En Sıcak Konular

Gül çekilirse ne olur?

2 Ağustos 2007 13:23 tsi
Gül çekilirse ne olur? Tüm Türkiye nefesini tutmuş Abdullah Gül’ün vereceği kararı bekliyor. Artık soruyu “aday olacak mı?” diye sormak yanlış, çünkü Gül düzenlediği basın toplantısıyla cumhurbaşkanı adayı olacağı yolunda çok güçlü işaretler vermişti. Peki Gül

Tüm Türkiye nefesini tutmuş Abdullah Gül’ün vereceği kararı bekliyor. Artık soruyu “aday olacak mı?” diye sormak yanlış, çünkü Gül düzenlediği basın toplantısıyla cumhurbaşkanı adayı olacağı yolunda çok güçlü işaretler vermişti. Bu nedenle “Gül adaylıkta ısrar mı edecek, yoksa feragat mı edecek?” diye sormak gerekiyor.

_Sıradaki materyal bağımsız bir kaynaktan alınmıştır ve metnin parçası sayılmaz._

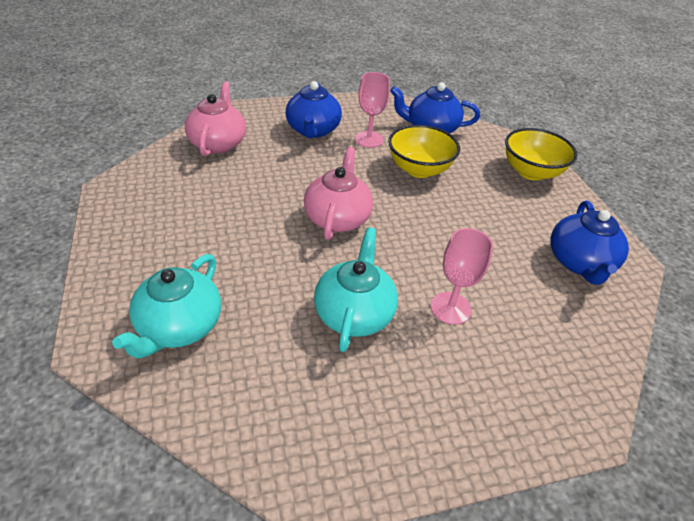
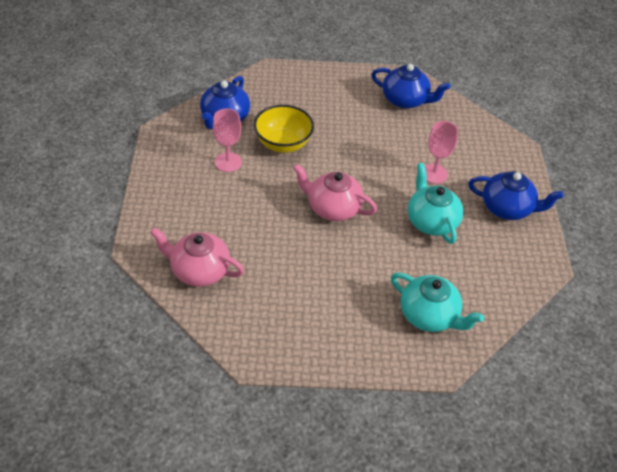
camera: 75 degrees left, 5 degrees up
(313, 130) = (199, 197): blue teapot -> blue teapot (507, 208)
(354, 313) = (431, 221): turquoise teapot -> turquoise teapot turned 45 degrees clockwise
(531, 172) = (304, 83): yellow bowl -> none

Hemen görüşümü belirteyim: Gül’ün adaylıktan vazgeçeceğini sanmıyorum. Çünkü bu saatten sonra böyle bir geri adım atması hem kendi siyasi kariyeri, hem partisinin ve hükümetin geleceği, hem de Türk demokrasisi açısından çok olumsuz sonuçlar doğuracaktır.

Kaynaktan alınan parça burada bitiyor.